Since his software is technically superior, and is not completely unknown, people should recognize that and start using it by themselves. If a Arch user reports recording troubles with wodim, it's likely that another Arch user will recommend him to try out cdrecord, which is documented in Arch wiki and available in AUR. The good reputation of the software is built by the community, not the words of wisdom of the software's author.
for sure; let's package them both up. dude's probably an alright guy that is just passionate about his creation and his position. hell, make me a dev right now and i package the damn thing today.

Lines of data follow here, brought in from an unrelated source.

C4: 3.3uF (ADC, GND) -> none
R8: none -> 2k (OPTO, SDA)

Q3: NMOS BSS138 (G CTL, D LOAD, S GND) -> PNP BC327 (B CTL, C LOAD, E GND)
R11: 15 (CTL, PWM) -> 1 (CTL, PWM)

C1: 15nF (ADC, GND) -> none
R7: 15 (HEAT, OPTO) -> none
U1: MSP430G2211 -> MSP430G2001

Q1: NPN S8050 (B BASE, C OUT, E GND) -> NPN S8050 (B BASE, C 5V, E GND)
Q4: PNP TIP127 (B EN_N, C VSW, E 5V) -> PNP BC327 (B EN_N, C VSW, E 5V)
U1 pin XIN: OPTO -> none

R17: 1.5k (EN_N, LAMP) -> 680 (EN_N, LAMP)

on a final note, Jeorg, it would be extremely beneficial if you could cite a hard resource regarding the legalities involved here, as you seem to have a resource. or maybe just dual license cdrtools (why not?). why was the license changed to CDDL exclusive anyways? i've been in lengthy license discussion over on Phoronix, and i must admit, the more i get into software as a living [6+ yrs now], the less i like the GPLv* (notice nobody moves TO the GPL, they only move AWAY... this, CouchDB [apache], etc... GPL is too purist IMO)
20 people asked this before you on this very same mailing list. Why do you think you are so special that he would listen to you ?

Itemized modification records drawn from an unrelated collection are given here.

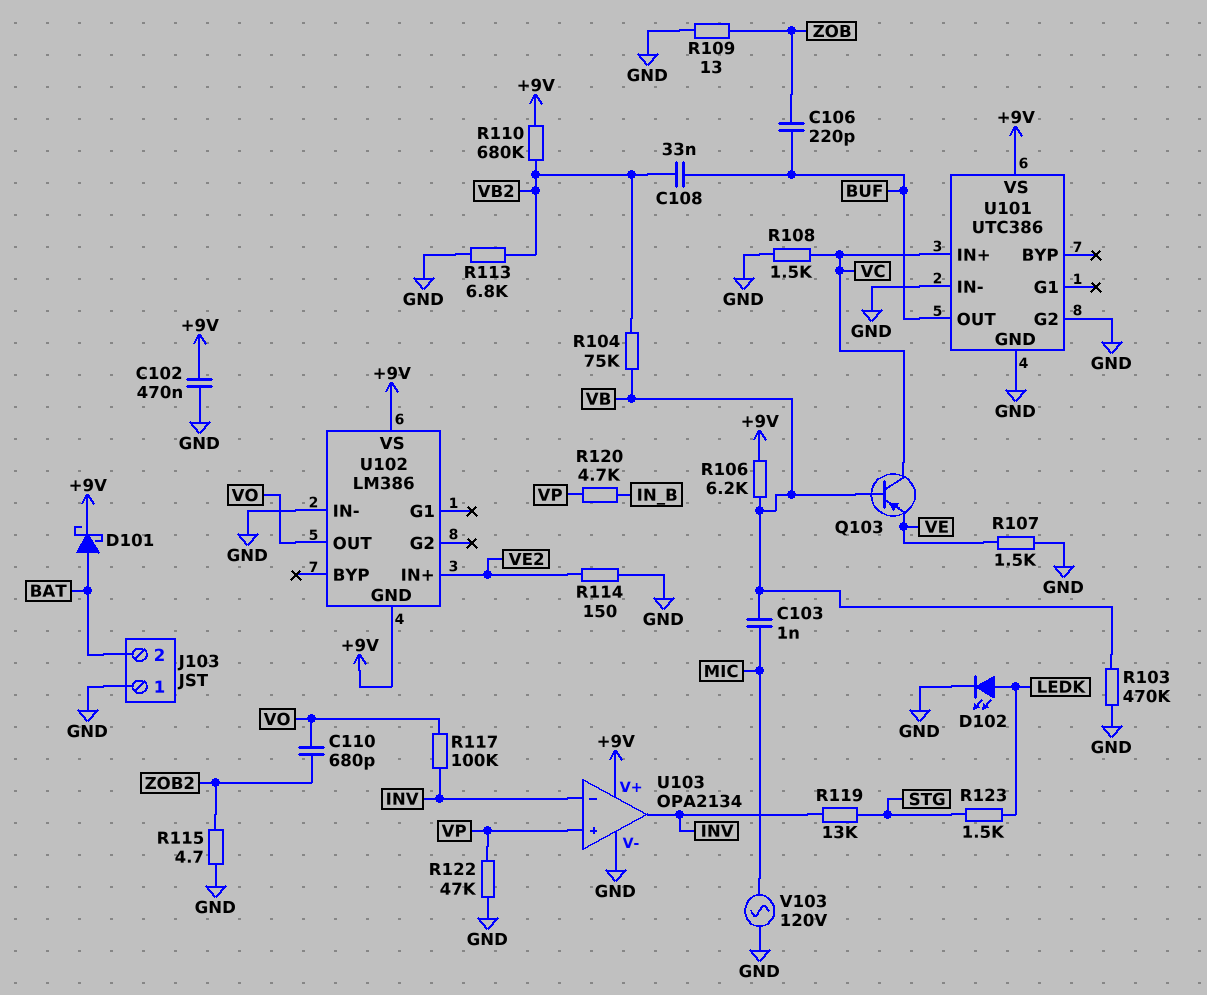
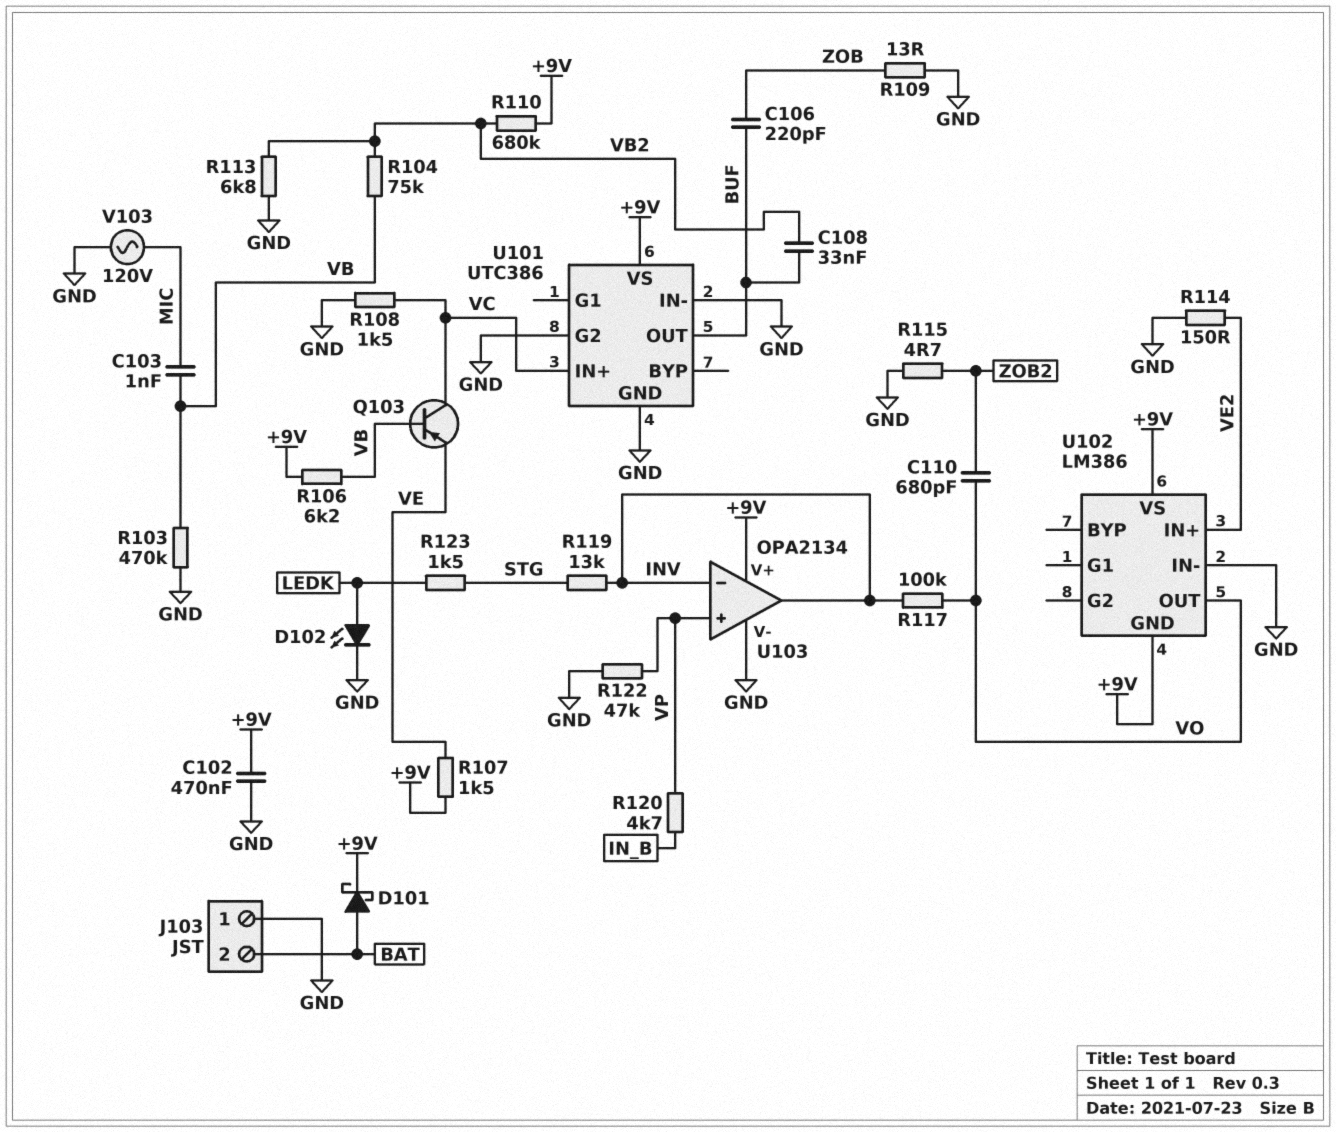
R107: 1.5k (GND, VE) -> 1.5k (+9V, VE)

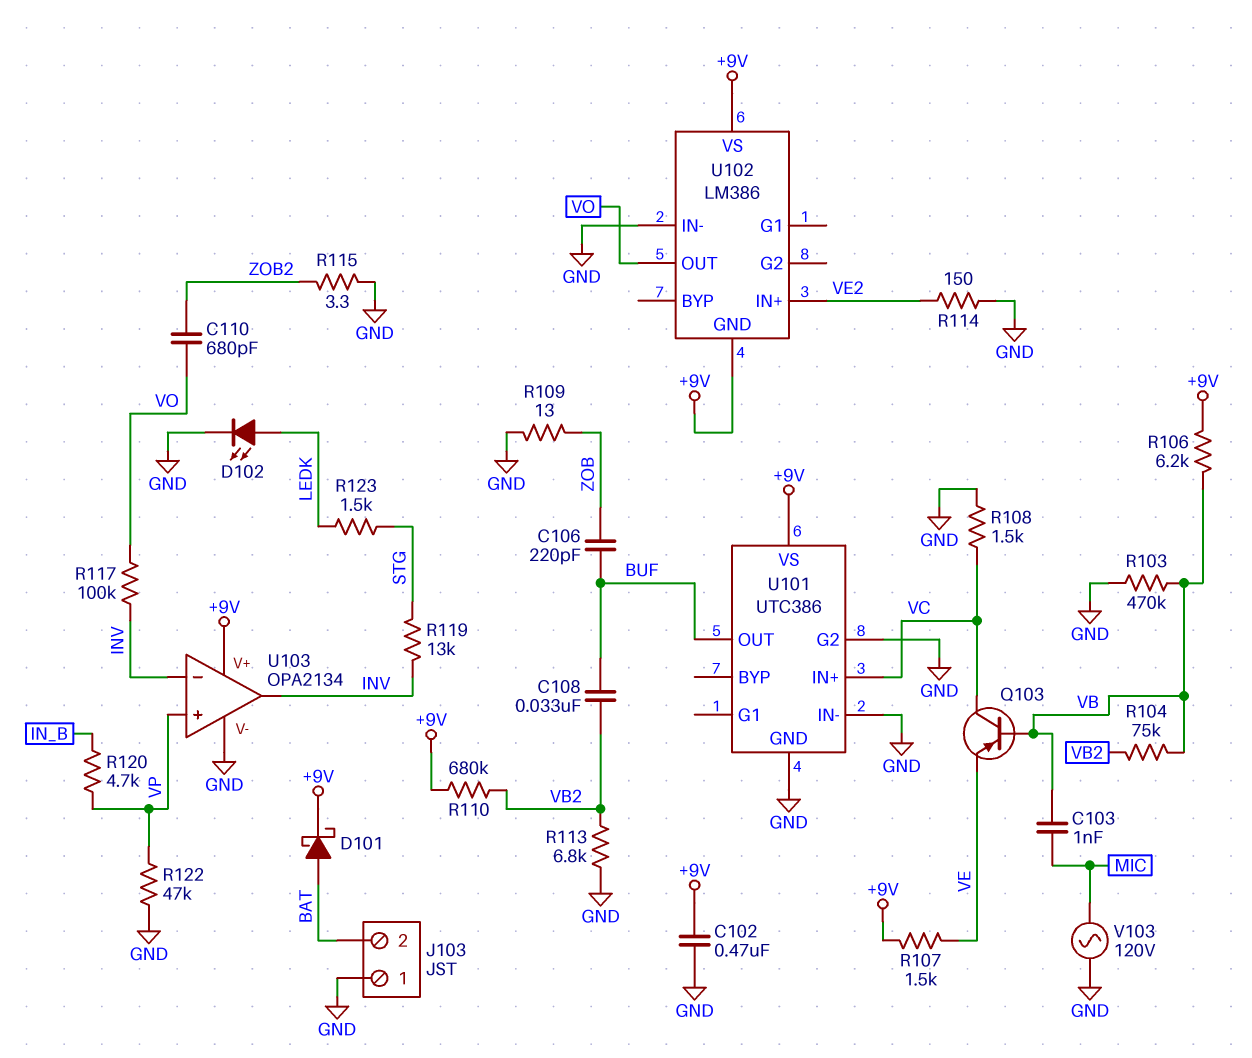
R115: 4.7 (GND, ZOB2) -> 3.3 (GND, ZOB2)

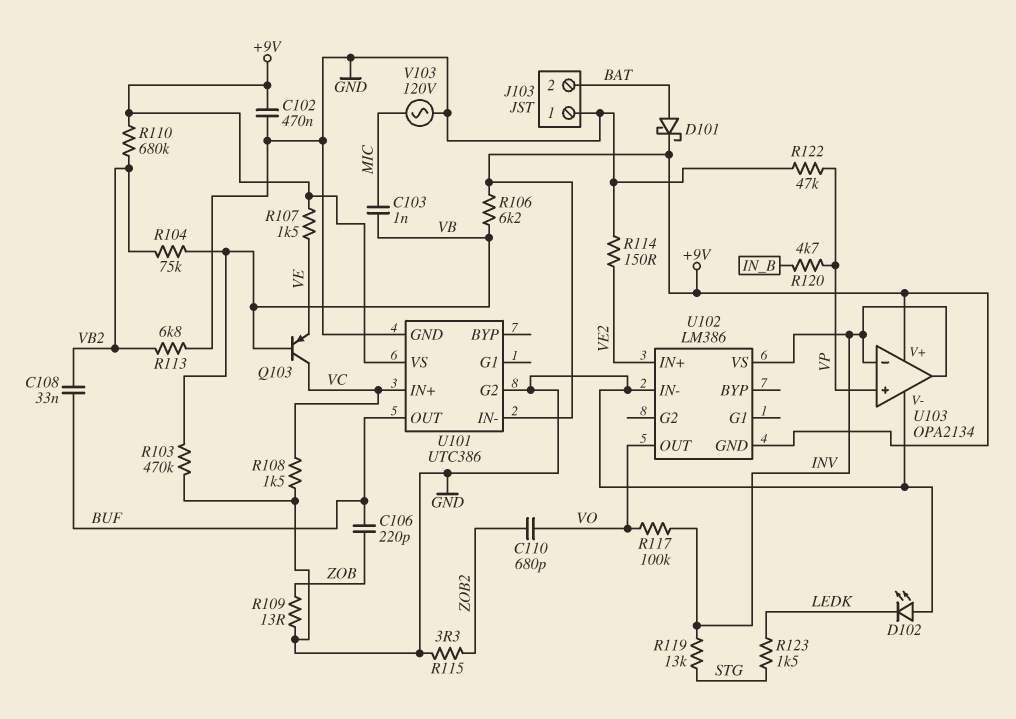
D102: LED (A LEDK, K GND) -> LED (A GND, K LEDK)
U101 pin IN-: GND -> +9V
U102 pin VS: +9V -> INV

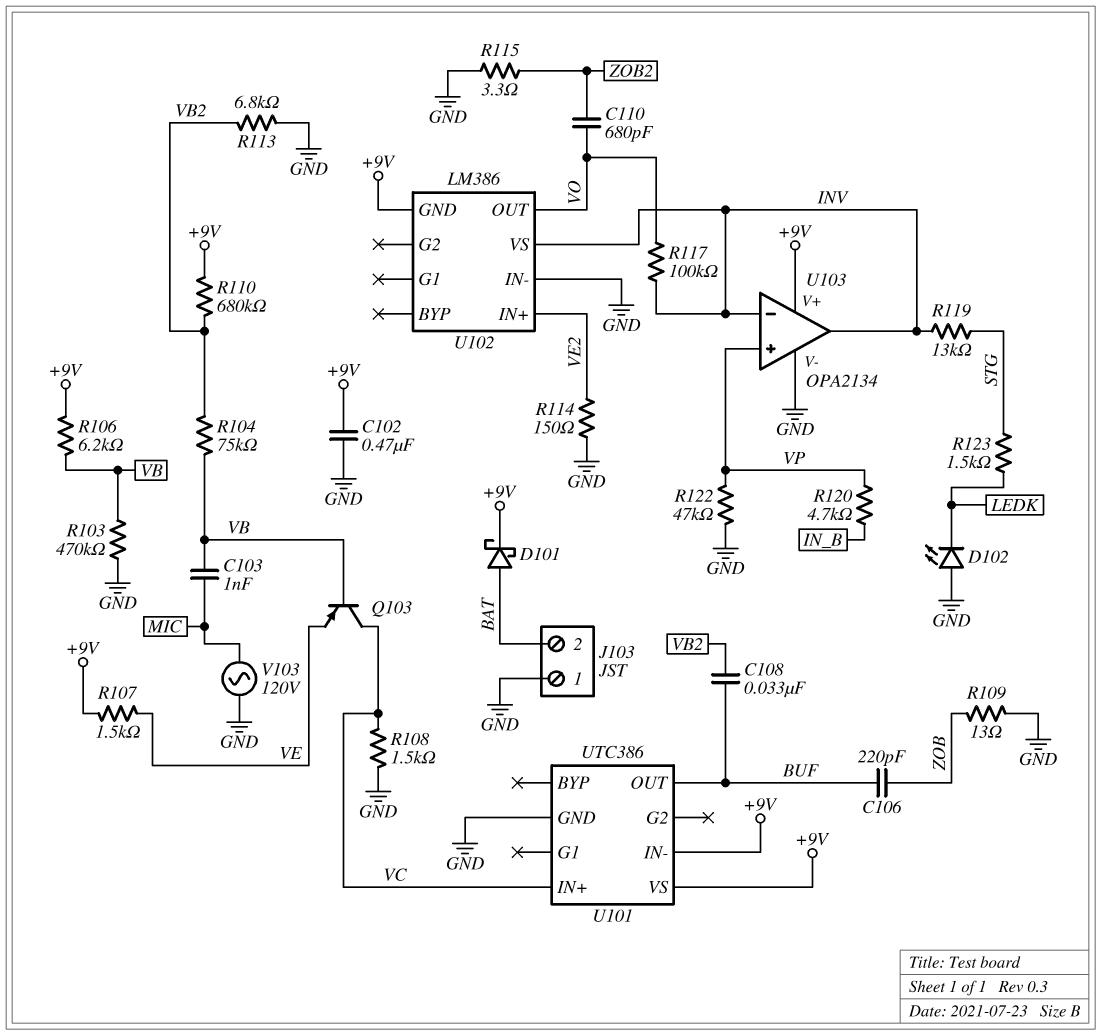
U101 pin G2: GND -> none

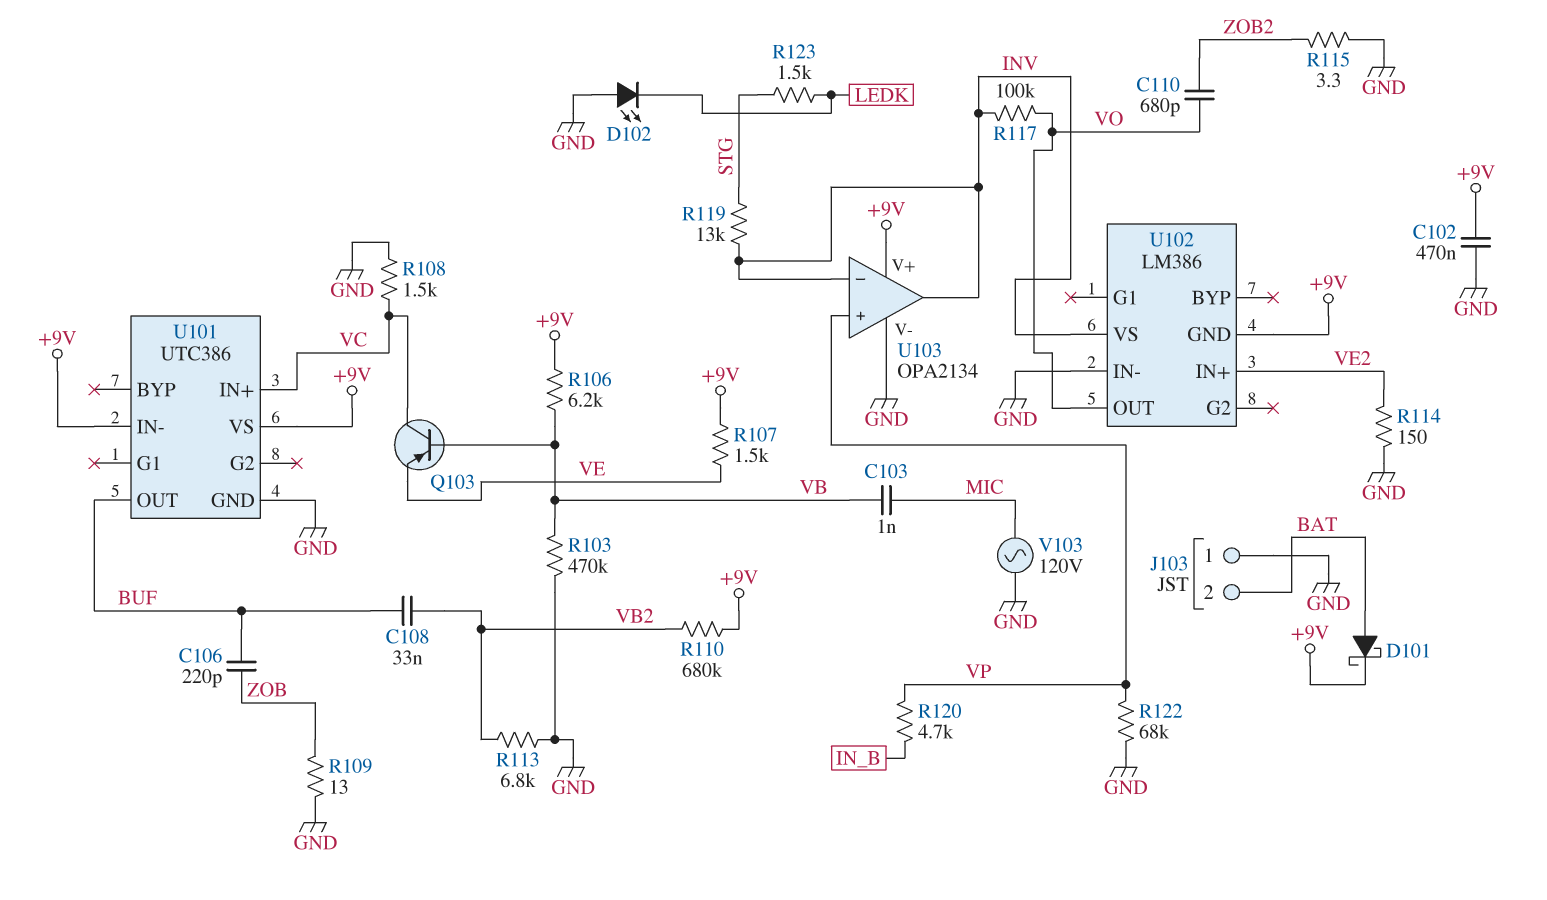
R104: 75k (VB, VB2) -> none
R122: 47k (GND, VP) -> 68k (GND, VP)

maybe because i'm not an asshat about it in the process. and because i'm 40% special, and 60% that righteous mineral dolomite baby! people are more responsive when they don't feel threatened; that goes for anyone.
And if you had read this : http://mailman.archlinux.org/pipermail/arch-general/2010-February/010989.htm... You would know there is not even a need for a dual license or a license change, just a simple clause : <<< After speaking to Jörg we began our review of the complete source of cdrtools, and soon verified that GPL compliance on mkisofs was broken. We told Jörg that as far as we could see he was the only copyright holder on the CDDL'd libraries, which he confirmed. In that case, I pointed out, he could give all the permission necessary to solve the problem, without any license changes: he simply needed to give permission as the relevant copyright holder on the CDDL's libraries for combination with mkisofs and distribution of the binary and source under the terms of GPL, without any additional restrictions. We drafted for him the thirty-nine words needed: "You are permitted to link or otherwise combine this library with the program mkisofs, which is licensed under the GNU General Public License (GPL). If You do, you may distribute the combined work under the terms of the GPL."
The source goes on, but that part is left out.